Stephanus’s son commented that his father introduced these divisions while “on horseback” on a journey from Paris to Lyons. He might have taken the printed rough copy and worked on putting the chapter and verse divisions while he rested at inns. But because some of the verse or sentence divisions occur in unexpected places (even wrongly), some wry observers take the son’s words—“on horseback”— literally and assume some of these punctuations happened when Stephanus’s steed hit a pothole and his pen inadvertently slipped and made a marking!

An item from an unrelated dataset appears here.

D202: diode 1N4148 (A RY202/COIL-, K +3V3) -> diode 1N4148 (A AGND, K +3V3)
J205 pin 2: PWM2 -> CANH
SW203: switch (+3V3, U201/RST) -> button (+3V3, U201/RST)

Whatever the case, an unfortunate chapter division occurs in Luke 20 and 21. In 20:45–47, the Lord Jesus gives a cautionary note about the scribes. It parallels an event that happened and was recorded in 21:1–4. The linking word is “widow”:
“Jesus said to his disciples: ‘Pay attention to the scribes who wish to walk around in long robes (stolé) and love to be greeted in the markets, get preferential seats in the synagogues and feats, and pray lengthy prayers for a show, while they devour widows’ houses. They will receive a just judgment.’”
“Looking up, he saw many giving wealthy gifts to the temple treasury. He also saw a poor widow giving two small silver coins to the treasury. He said, ‘Truly I say: this poor widow has given more than every one of them because they all gave gifts from their abundance, but she gave from her poverty—whatever she had for her sustenance, she gave that to the temple treasury’” (Luke 20:45—21:4).

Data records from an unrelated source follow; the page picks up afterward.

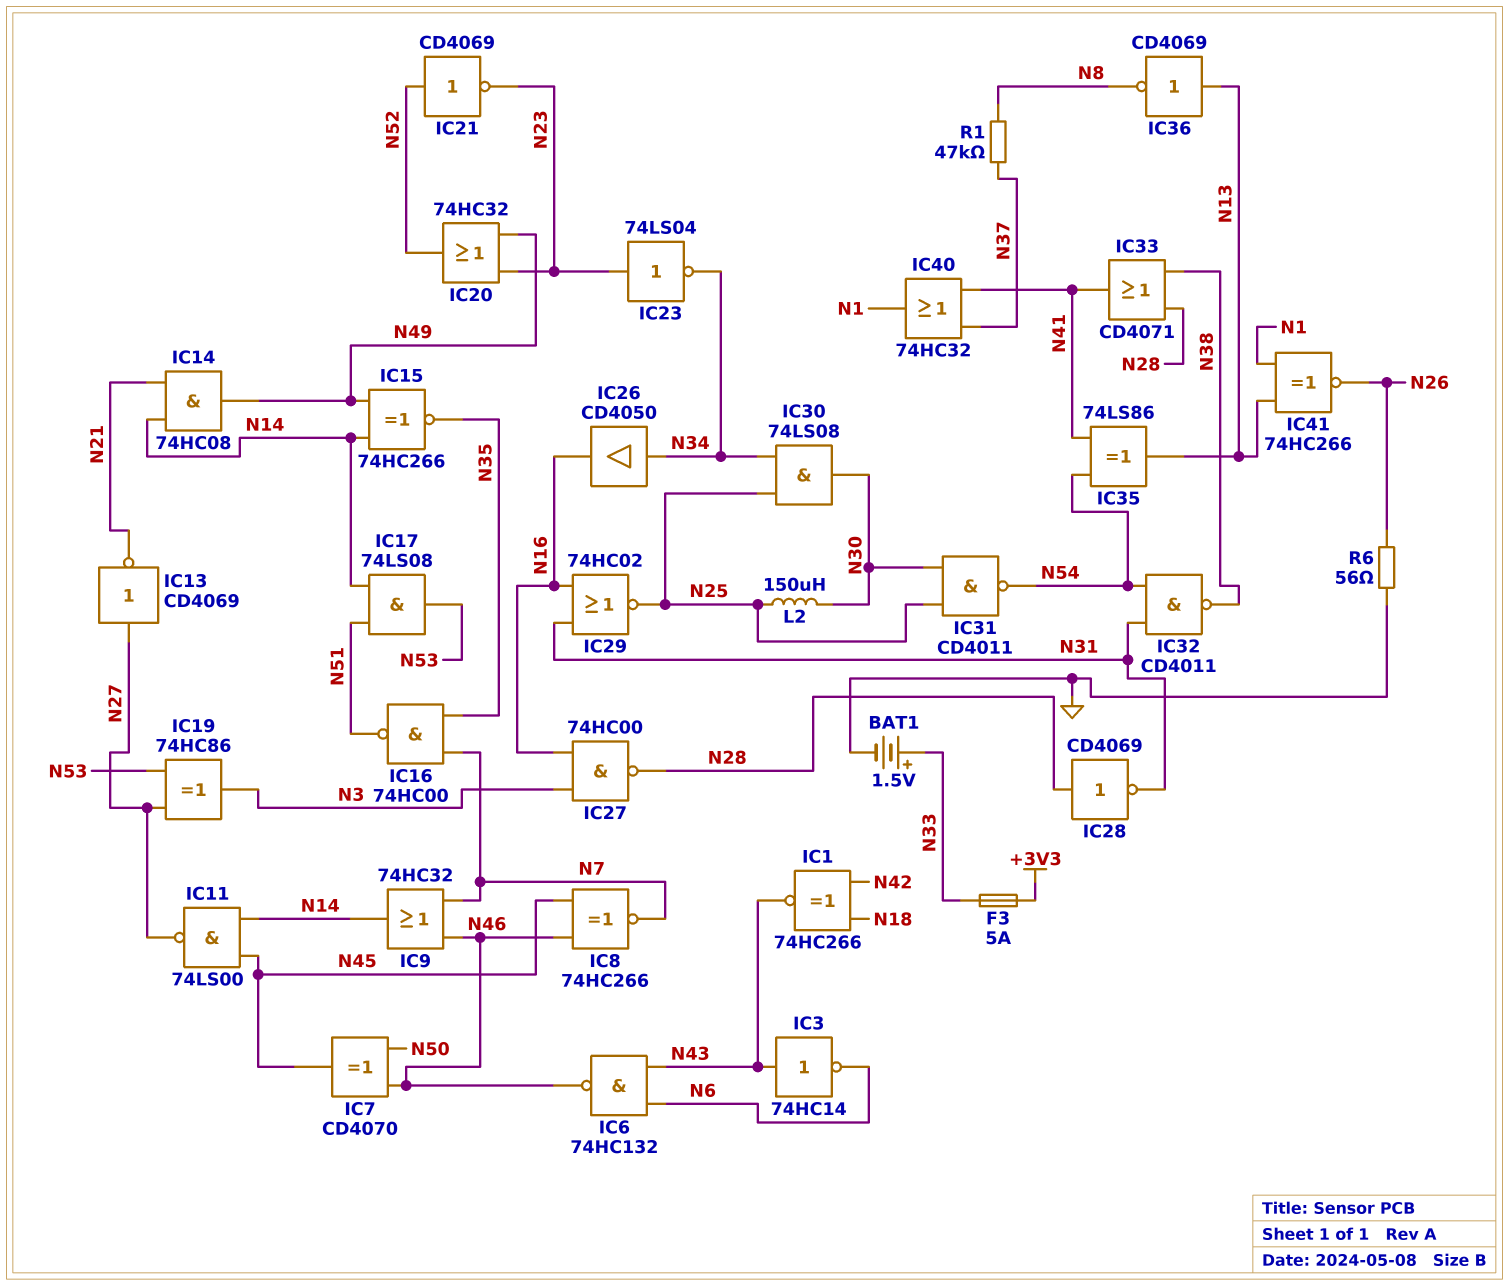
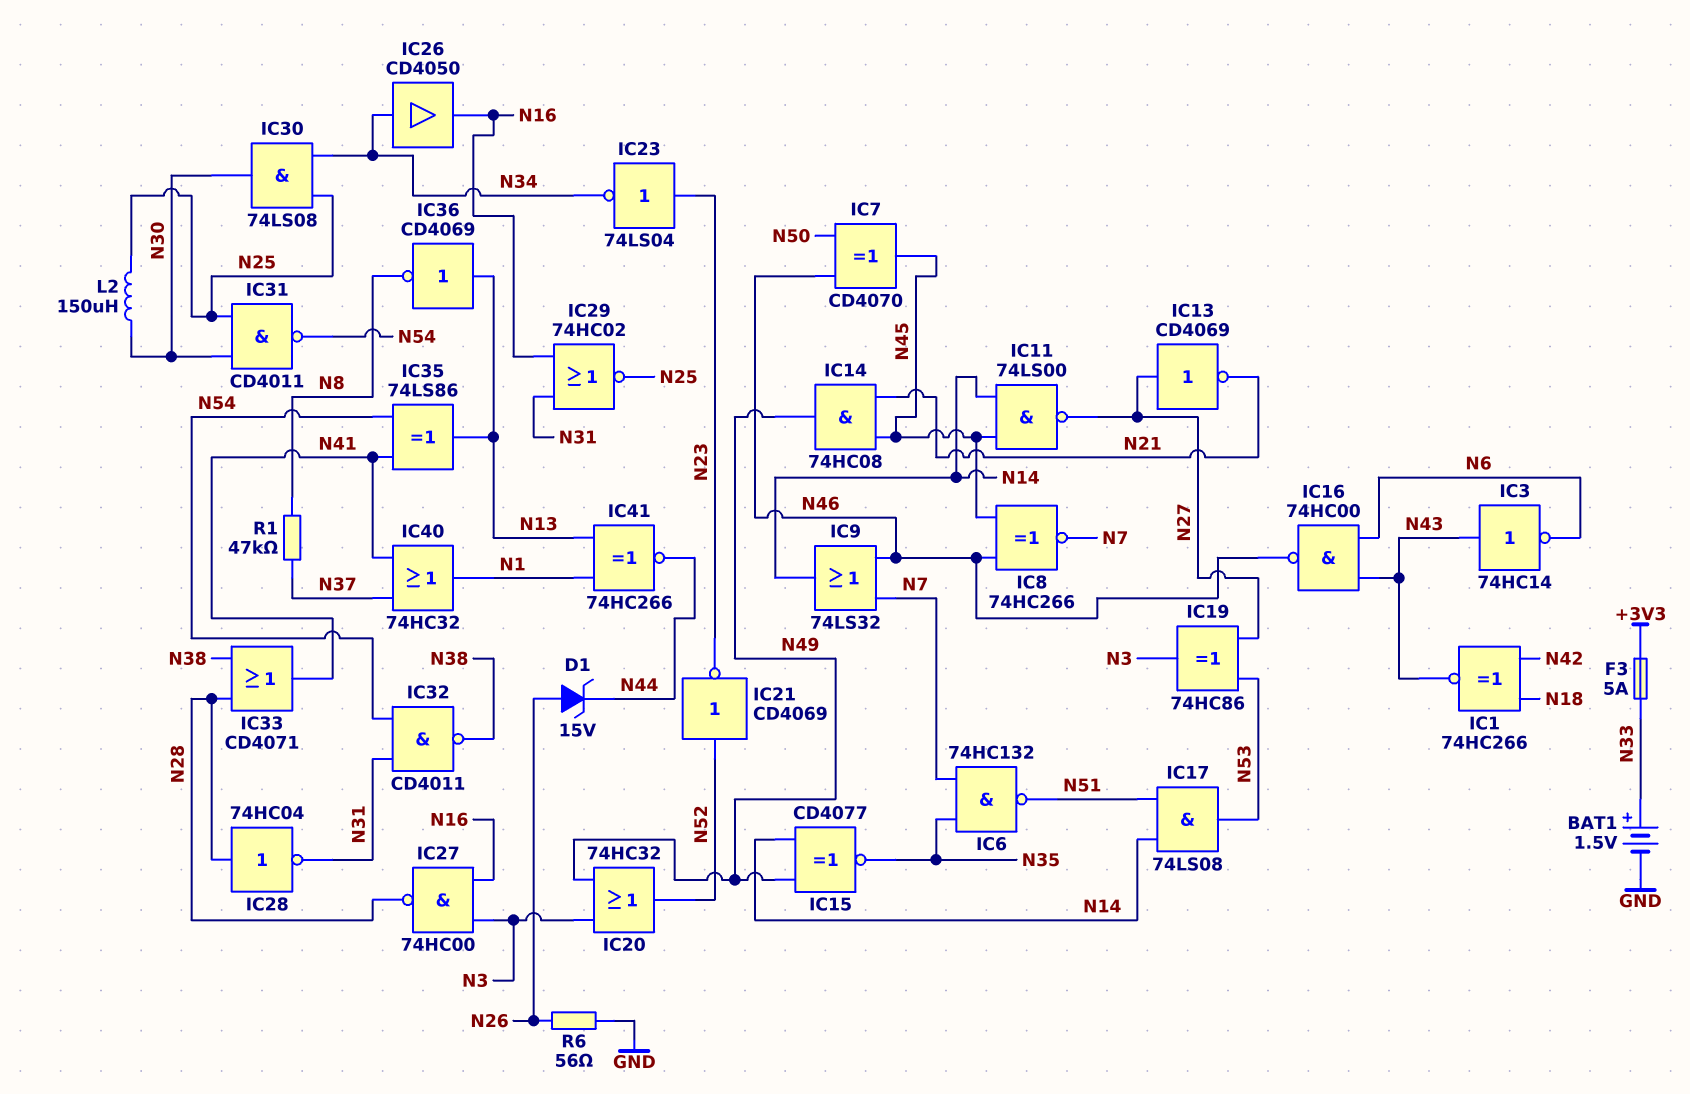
D1: none -> zener 15V (A N26, K N44)
IC6: NAND 74HC132 (in N6, in N43, out N46) -> NAND 74HC132 (in N7, in N35, out N51)
IC9: OR 74HC32 (in N7, in N46, out N14) -> OR 74LS32 (in N7, in N46, out N14)
IC14: AND 74HC08 (in N14, in N21, out N49) -> AND 74HC08 (in N21, in N45, out N49)
IC15: XNOR 74HC266 (in N14, in N49, out N35) -> XNOR CD4077 (in N14, in N49, out N35)
IC16: NAND 74HC00 (in N7, in N35, out N51) -> NAND 74HC00 (in N6, in N43, out N46)
IC20: OR 74HC32 (in N23, in N49, out N52) -> OR 74HC32 (in N3, in N49, out N52)
IC28: NOT CD4069 (in N28, out N31) -> NOT 74HC04 (in N28, out N31)
IC41: XNOR 74HC266 (in N1, in N13, out N26) -> XNOR 74HC266 (in N1, in N13, out N44)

The scribes’ religiosity was for a show. They were clothed in long robes called stolé. They loved being greeted in the marketplaces for their holiness and unique place in society. They wanted the best seats and preferential treatment when they went to the temple or feasts. But their hearts were full of insecurities. They devoured the widows’ houses to fill their pockets. In those days, wealthy people like the scribes loaned money to people to buy houses. Their houses were their collaterals. When they couldn’t repay the loans, they took the houses instead. These scribes, instead of showing mercy to widows as the law required, took their houses and made them homeless.
In contrast, the widow, with no recognition or appreciation and no religiosity to show forth, was willing to give away the two last copper coins she had for survival to the temple treasury, trusting God to provide for her or take her life. Either way, she had more faith than the scribes.
The Lord wanted the disciples to learn from the widow, not the scribes. The poor were and are more generous than the rich. We ought to be rich in our generosity and poor in hoarding wealth.